Fig. 3. Secretion reporter constructs demonstrate that GNF179 inhibits protein export of Plasmodium falciparum.

a Protein expression levels of PfEMP3-GFP reporter. This fusion includes the signal peptide and PEXEL motif of PfEMP3. By immunoblot, three protein products are seen with anti-GFP antibodies. The three indicated bands, in response to probing with GFP, as follows: 1. Full length protein (black arrow), 2. PEXEL cleaved protein (blue arrow), 3. GFP degradation product (magenta arrow). HSP70 is used as a loading control. b SERA5ss-GFP fusion reporter treated with GNF179. By immunoblot with anti-GFP antibodies we see two protein products for this construct: 1. Signal peptide cleaved (blue arrow) and 2. GFP degradation product (magenta arrow). HSP70 serves as a loading control. c ³⁵S incorporation of newly synthesized amino acids at different concentrations of KAF156, chloroquine (negative control for inhibition) and cycloheximide (positive control for inhibition). Counts were normalized to data obtained from no-drug controls (NDC) and presented as mean ± SD (n = 2 independent experiments). Source data for c is provided as a Source Data file.

Fig. 4. Confirmation of GNF179’s inhibition of protein export in P. falciparum blood stage parasites.

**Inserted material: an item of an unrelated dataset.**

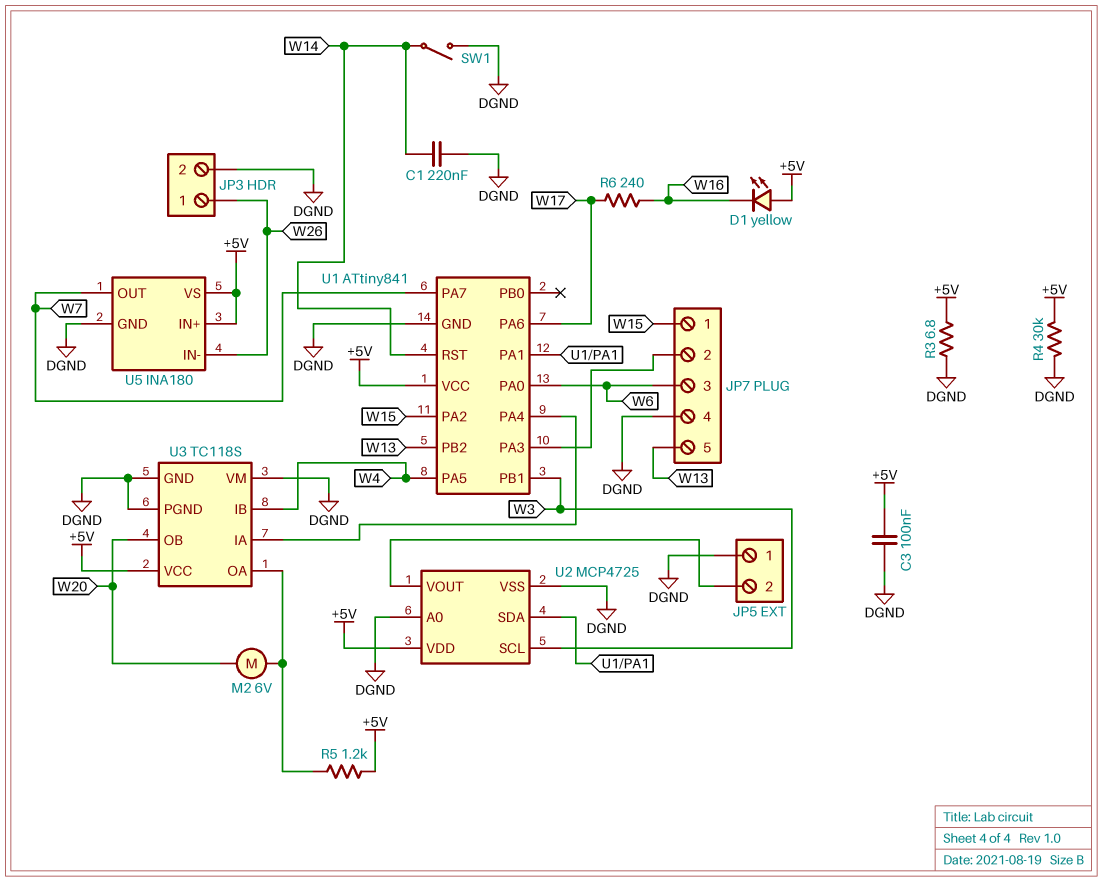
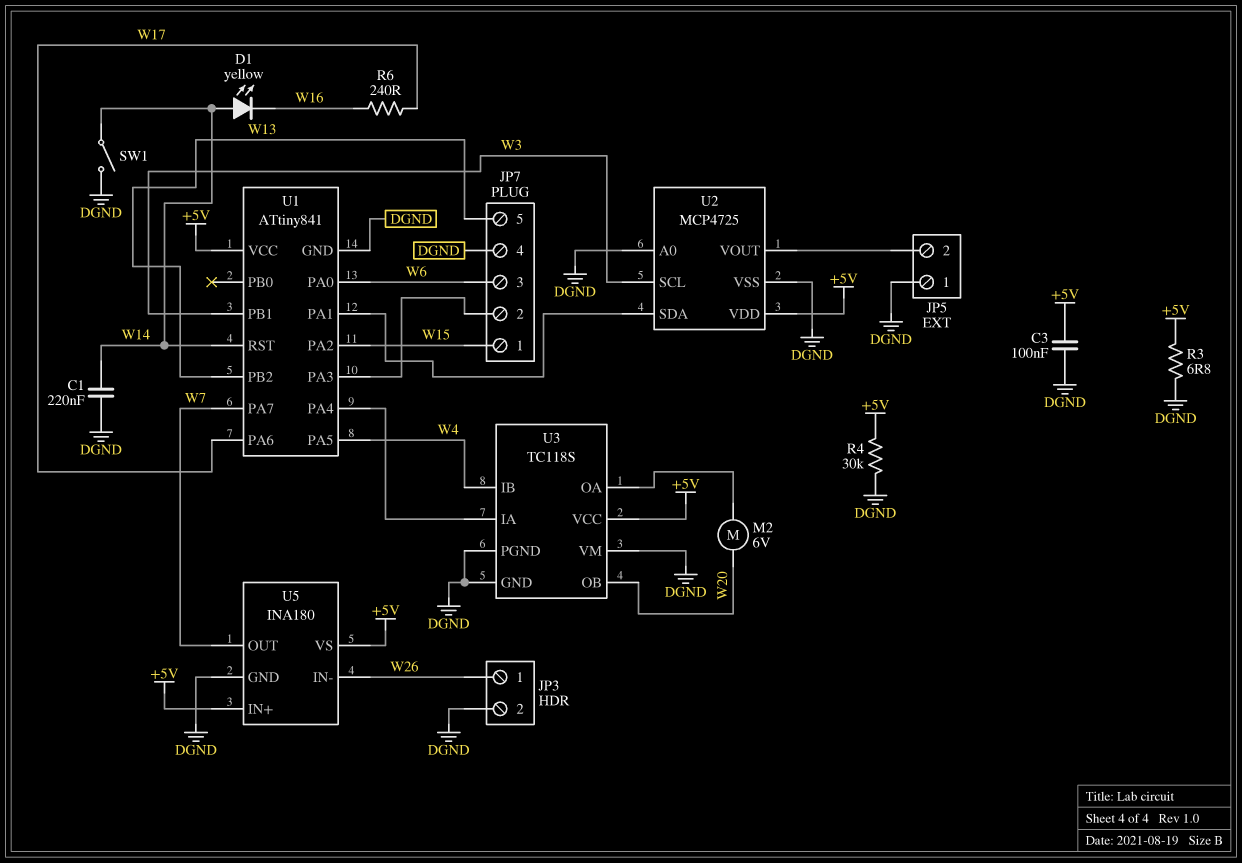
D1: LED yellow (A +5V, K W16) -> LED yellow (A W14, K W16)
R5: 1.2k (+5V, U3/OA) -> none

a Vector used for assays shown in b–d. b–d Imaging of GFP reporter to the plasma membrane under the indicated compound treatments for 16 h. Parasites were fixed and stained with Hoechst 33342 (blue), α-GFP (green), α-ERD2 (red) and α-PDI (cyan) antibodies. Scale bars: 2 µm unless otherwise indicated. Overlay: DIC images merged with fluorescent channels. Quantification of colocalization between KAHRP-GFP and ERD2 (e), and between KAHRP-GFP and PDI (f) are indicated by Pearson correlation coefficient (PCC); Each dot represents an individual parasitized red blood cell. Statistical significance was evaluated using an unpaired, two-tailed t-test where where * is p < 0.05, ** is p < 0.01, *** is p < 0.001, and **** is p < 0.0001. g Model for establishing new permeation pathways. If proteins are not exported to the red cell where they can form new permeation pathways, sorbitol will not be imported and cause lysis. h Percentage of rings (mean ± SEM, at least three independent experiments) from an asynchronous parasite population 24 h after sorbitol synchronization, treated as indicated by GNF179 (5 nM), Chloroquine (CQ, 500 nM) or brefeldin A (BFA, 5 µM). Statistical significance was determined using a paired, two-tailed t-test where * is p < 0.05, ** is p < 0.01, and *** is p < 0.001. Dd2 pfcarl experiments were conducted with the pfcarl evolved triple mutant (KAD452-R3) and edited Dd2-ACTStop mutant. For sensitive parasites (Dd2), 25 nM of GNF179 was used, while 1 µM was used on resistant parasites. Source data for e, f, and h are provided as a Source Data file.